Сама же свешивать руки перестаёшь очень быстро, начинаешь вцепляться так, что кожа белеет, и это верный знак, что однажды, уже скоро, придёт время разжать пальцы.
И вот она, эта песня, песня, которую я люблю, песня открытых ладоней, совсем не такая красивая. То есть сначала, когда только-только отпустила, — тогда да, тогда красиво. Мгновение назад руки были полны жгучей любви, а теперь они остывают. Между нами — всё, пусто-пусто, которое режет острее самой прочной нитки. Я ищу слова, чтобы описать этот воздух, который вдруг начинаешь чувствовать всей шкурой; плотное ничто, теперь отделяющее нас друг от друга; лёгкость человека, будто сбросившего своё тело; эту прохладу. Просто — как подуть на ожог.
А потом становится некрасиво, потому что оказывается — не отпустила. Пальчики — вот они, сжатые до белизны, каждый впивается и каждый — с именем. Этот пальчик у нас «секс», этот — «дружба», этот — «нежность», этот — «понимание». Пальчик «вместе спать», пальчик «вместе есть», пальчик «вместе гулять», пальчик «вместе врать». И пара слабеньких, но острых мизинцев в придачу. И нужно долго дуть и уговаривать, будто в сороку играешь, разжимать потихоньку и следить, чтобы не схватилась снова. И вот это самая долгая песня и есть. Иной раз проще кисть отрубить, но мы же не психопаты, правда?

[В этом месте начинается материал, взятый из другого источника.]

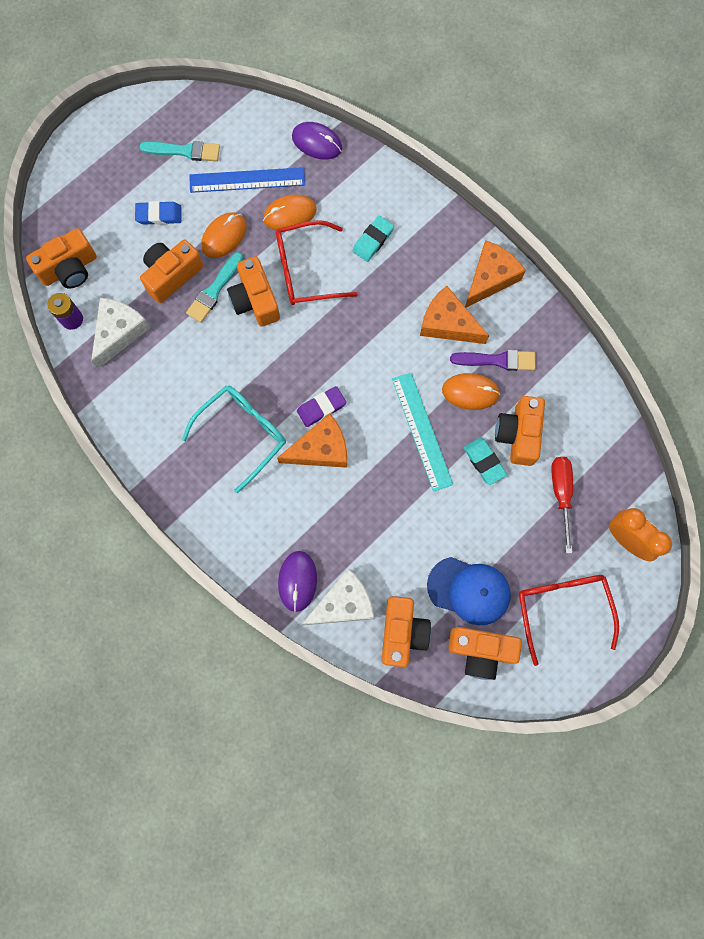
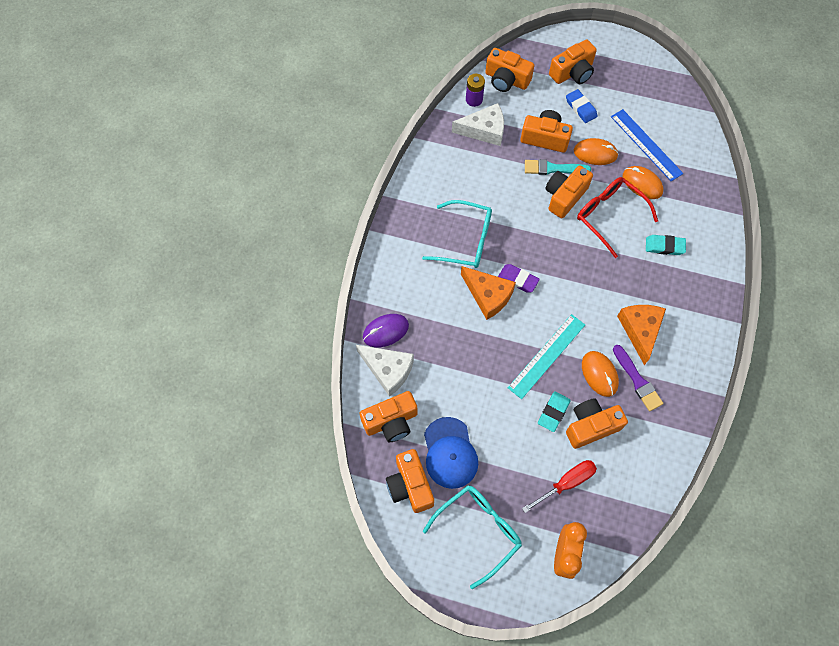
camera: 60 degrees right, 10 degrees down
(109, 194) = (572, 72): none -> orange camera
(184, 151) = (636, 97): turquoise brush -> none
(317, 142) = (708, 172): purple mouse -> none
(490, 278) = (698, 341): orange cheese -> none
(562, 608) = (479, 530): red glasses -> turquoise glasses

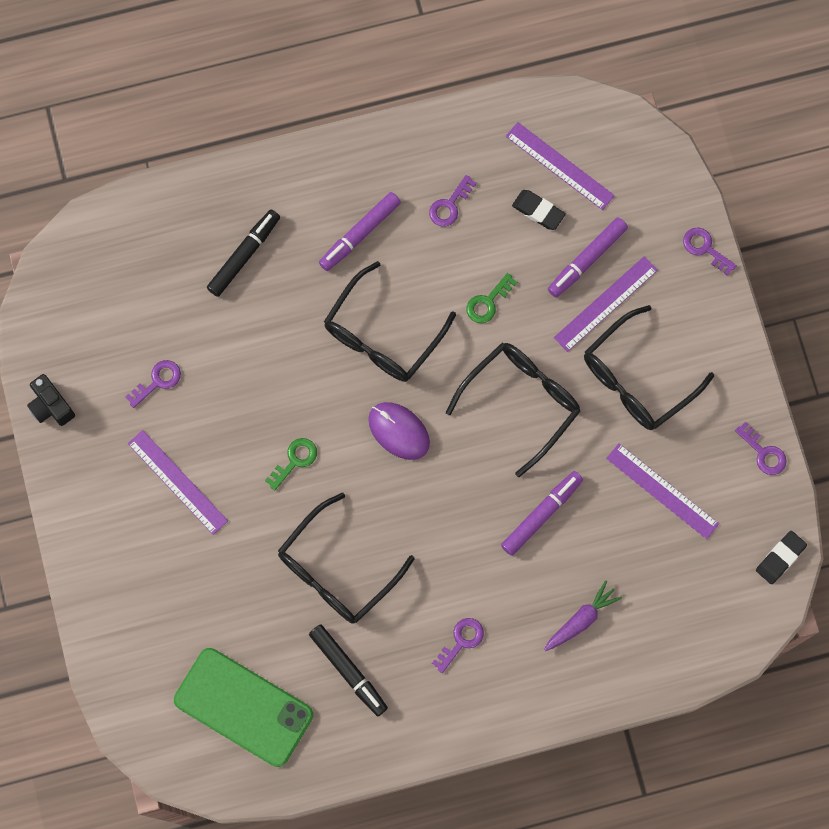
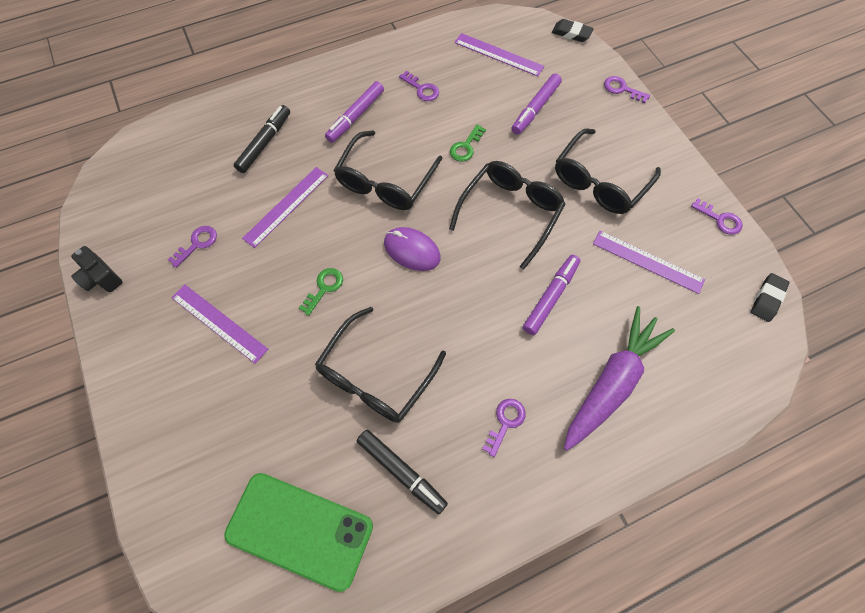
camera: 10 degrees left, 10 degrees down
(449, 205) = (422, 89): purple key -> purple key turned 75 degrees counterclockwise
(538, 211) = (490, 83): black eraser -> black eraser (571, 33)
(581, 619) = (611, 382): purple carrot -> purple carrot, size x1.89
(605, 303) = (558, 134): purple ruler -> purple ruler (286, 206)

Мы, пальчик за пальчиком, стараясь не упиваться горем и самоумилением, — потому что не на каждого Фродо найдётся надёжный враг, который в конце красивого и страшного пути откусит самый упорный пальчик, — разжимаем.

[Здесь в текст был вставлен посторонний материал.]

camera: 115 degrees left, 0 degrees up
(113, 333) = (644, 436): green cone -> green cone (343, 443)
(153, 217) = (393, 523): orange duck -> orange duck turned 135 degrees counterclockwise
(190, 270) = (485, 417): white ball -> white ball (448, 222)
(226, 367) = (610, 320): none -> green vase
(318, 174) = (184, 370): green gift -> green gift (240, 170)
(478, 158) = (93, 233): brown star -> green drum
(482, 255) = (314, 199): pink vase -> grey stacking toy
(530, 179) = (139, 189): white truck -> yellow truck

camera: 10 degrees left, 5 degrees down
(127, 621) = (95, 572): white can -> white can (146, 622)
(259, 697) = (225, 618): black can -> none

Потом скажешь «я отпустила», и он удивится — «можно подумать, был шанс удержать». «При чём тут ты. Сила не в том, чтобы удержать, а в том, чтобы перестать цепляться», — подумаешь, да не скажешь.
Везде эти женщины, свихнувшиеся на отношениях, не на сексе (ах, если бы) — на липкой белёсой субстанции, пачкающей пальцы, которую они называют любовью. За каждой тянется клейкий след: люби меня — потому что я тебя люблю; спи со мной — потому что я тебя люблю; не спи с другими — потому что я тебя люблю; работай для меня — потому что я тебя люблю. Не смей быть счастливым без меня — потому что я тебя люблю.
И не понять, когда это начинается, ведь сначала всего-то и нужно — прижать его руку к своему лицу (сначала к щёке, потом чуть повернуть голову, губы к ладони, обежать языком линию сердца, прикусить пальцы). Серебро на безымянном, царапина на запястье. Думала, жизни не хватит, чтобы перецеловать.